The previous city council committed to providing $150 million to the combined project, $100 million for a centre for innovation and $50 million for the Ryerson campus. “So of course the Ryerson campus component has to be reviewed with Ryerson as next steps with the province,” former CAO Harry Schlange said at the November meeting. The remarks made by Schlange and Craney suggested that neither side was giving up on the idea of a downtown campus.
Work does continue for the launch of the CyberSecure Catalyst, according to VanderMaas. “The Catalyst will be a hub for collaboration and excellence in cybersecurity teaching and certification; incubation and acceleration; applied research and development; and public education and policy development,” she wrote.

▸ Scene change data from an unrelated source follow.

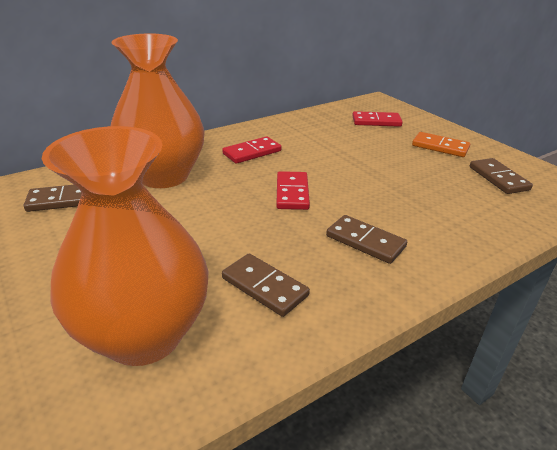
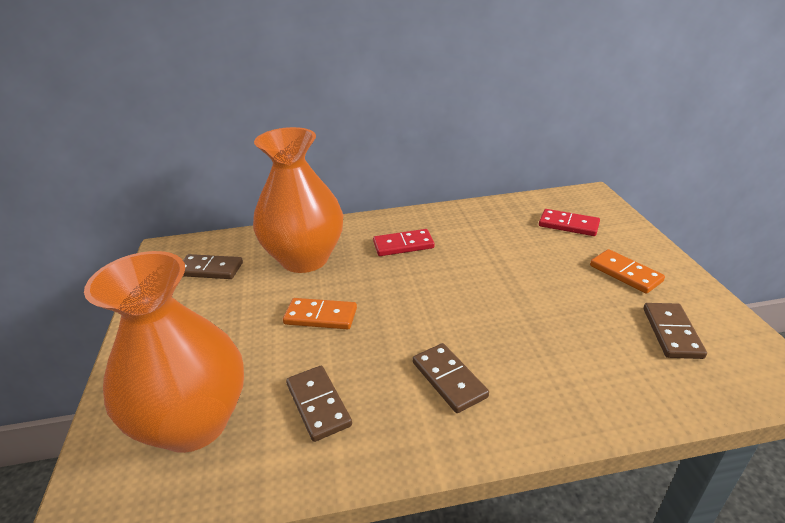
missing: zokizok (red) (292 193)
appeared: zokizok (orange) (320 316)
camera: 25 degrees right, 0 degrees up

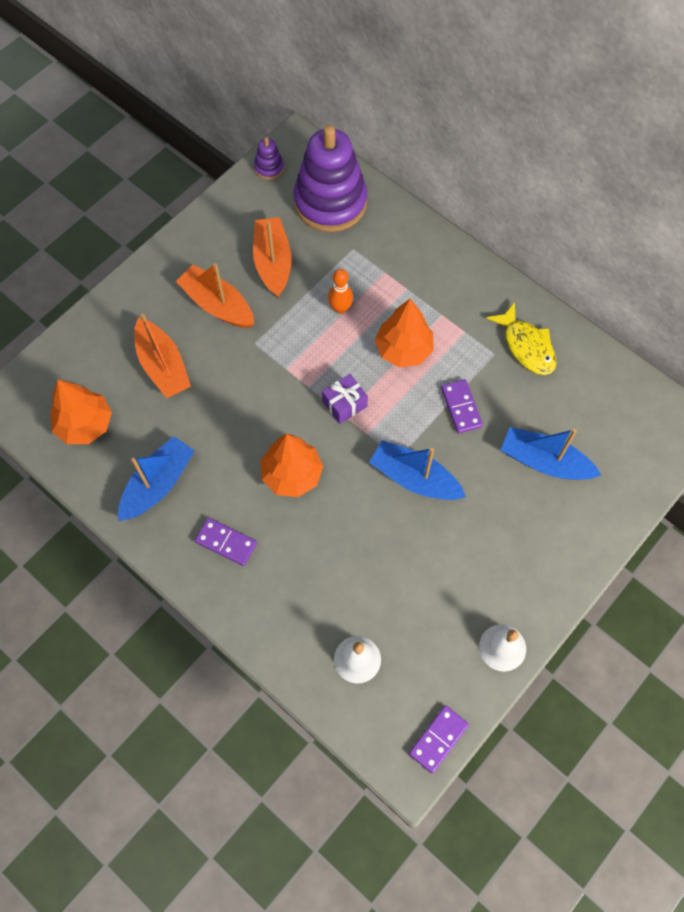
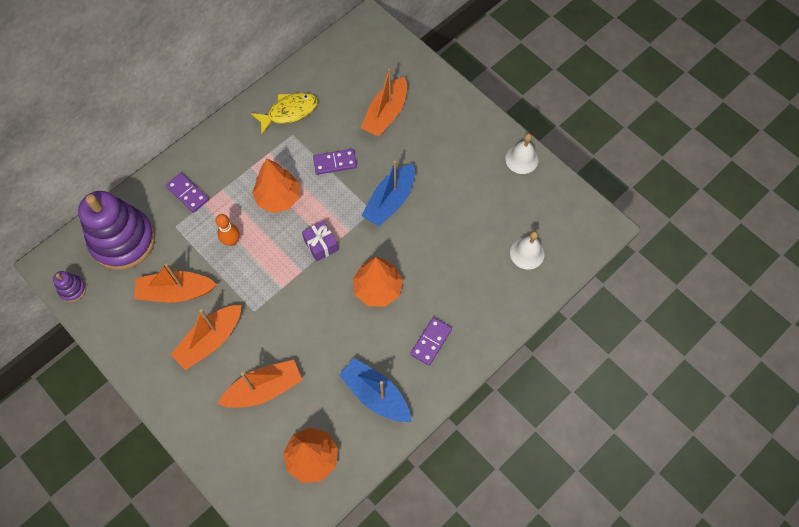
relocated: zokizok (purple) (438 739) to (187 193)
colour: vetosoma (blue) (544 461) to vetosoma (orange) (386 114)
camera: 85 degrees left, 0 degrees up

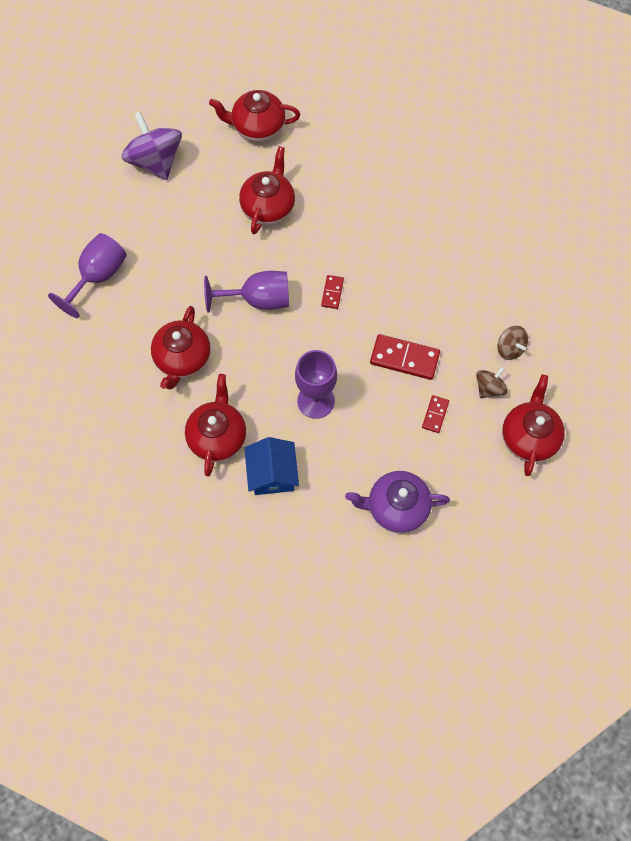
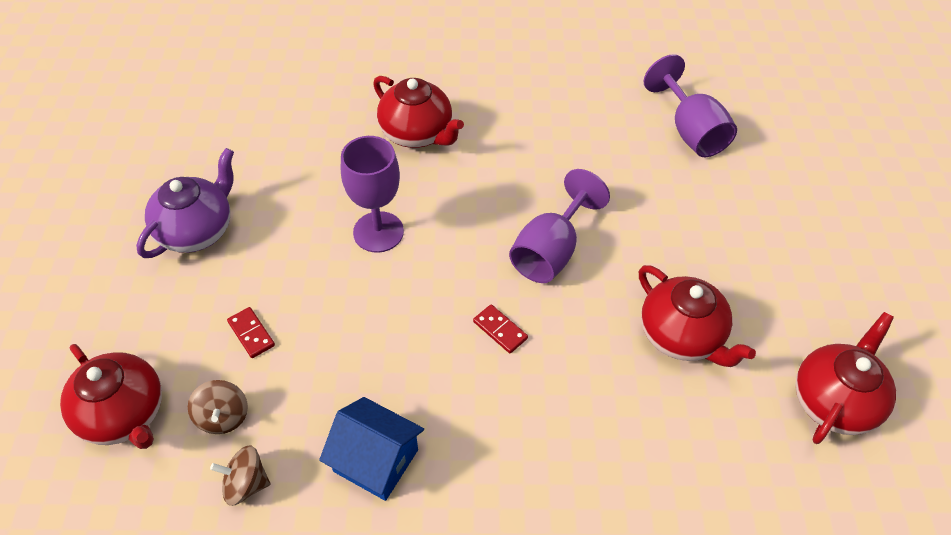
missing: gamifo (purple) (155 161); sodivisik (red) (183 359); zokizok (red) (404 358)
relocated: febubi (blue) (272 474) to (375 460)
camera: 125 degrees right, 15 degrees down

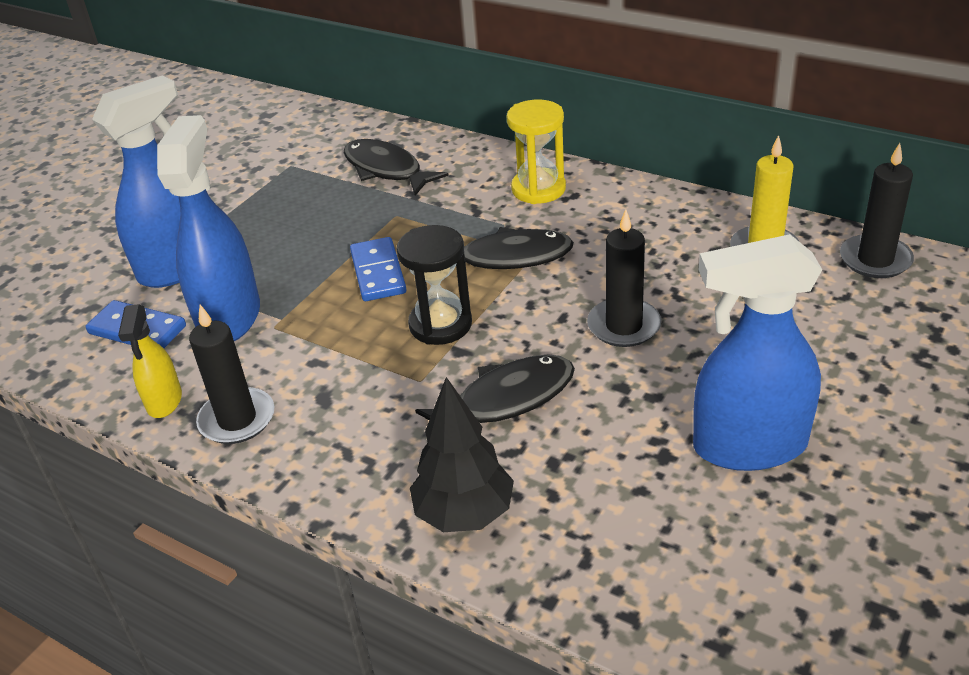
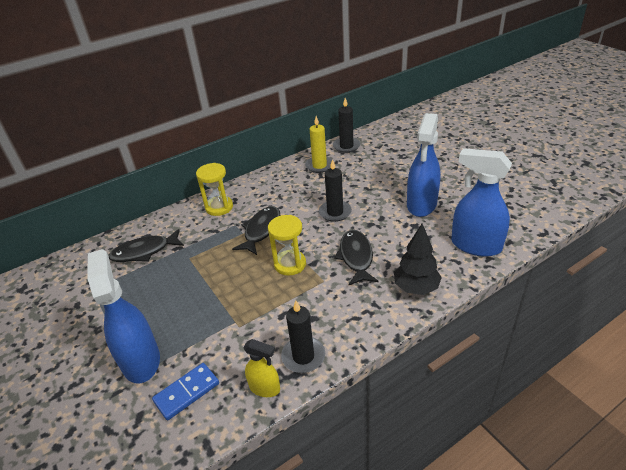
missing: zokizok (blue) (378 272)
relocated: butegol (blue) (229 317) to (475 245)
colour: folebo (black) (440 324) to folebo (yellow) (290 264)
camera: 65 degrees left, 0 degrees up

Meanwhile, Ryerson is promising to remain involved, at least peripherally, in the planned Centre for Innovation pilot, which is meant to “enhance entrepreneurship, attract new investment, spark innovation and create new businesses in Brampton.” VanderMaas wrote that Ryerson would support the development of the centre “through ongoing mentorship and advice. Clients of the Centre for Innovation will also have access supports from Ryerson’s innovation ecosystem.”
That’s all a far cry from the original promise of a full-fledged, bricks-and-mortar campus in the heart of downtown.
The revelation is the latest indignity Brampton has suffered over the question of Ryerson’s expansion into the city. Last October, the day after the municipal election, the Doug Ford government announced it would withdraw the $90 million the previous government, under Kathleen Wynne, had pledged toward building the campus.
The Ford government blamed what it deemed to be a $15 billion deficit for the decision to renege on funding for the Brampton campus project and two others in the GTA.
(Questions sent to Brampton’s two PC MPPs, Amarjot Sandhu and Prabmeet Sarkaria, regarding the comment from Ryerson did not garner a response by the publication deadline.)
The official Opposition at Queen’s Park put forth a motion to restore the funding within weeks of the cancellation, but the majority PCs voted down the NDP bill, leaving the future of the campus uncertain.
Planning for the university satellite in Brampton fell into disarray, and the November special council meeting was called to find some clarity on what was happening with the project.
Christine Szustaczek, a spokesperson for Sheridan College, which was to be a partner with the City of Brampton and Ryerson University in bringing a campus to the downtown, said “Sheridan has not been in discussions with Ryerson since the late fall about the joint venture.”
She added, in a response to The Pointer Wednesday, “We are also actively working with the City of Brampton to find space in the city’s downtown core for the delivery of our Continuing and Professional Studies programs.”
One big question hangs in the air. What will happen to the $50 million the city committed if the campus really won’t be happening?
Councillor Rowena Santos said, “that’s why we put a committee together to deal with the new, evolving situation, given the lack of funding from the provincial government right now.” A terms of reference document is coming forward at the next committee of council meeting on Jan. 30, she said. “That $150 million that was earmarked for these big projects in the downtown is going to (be a) part of that terms of reference.”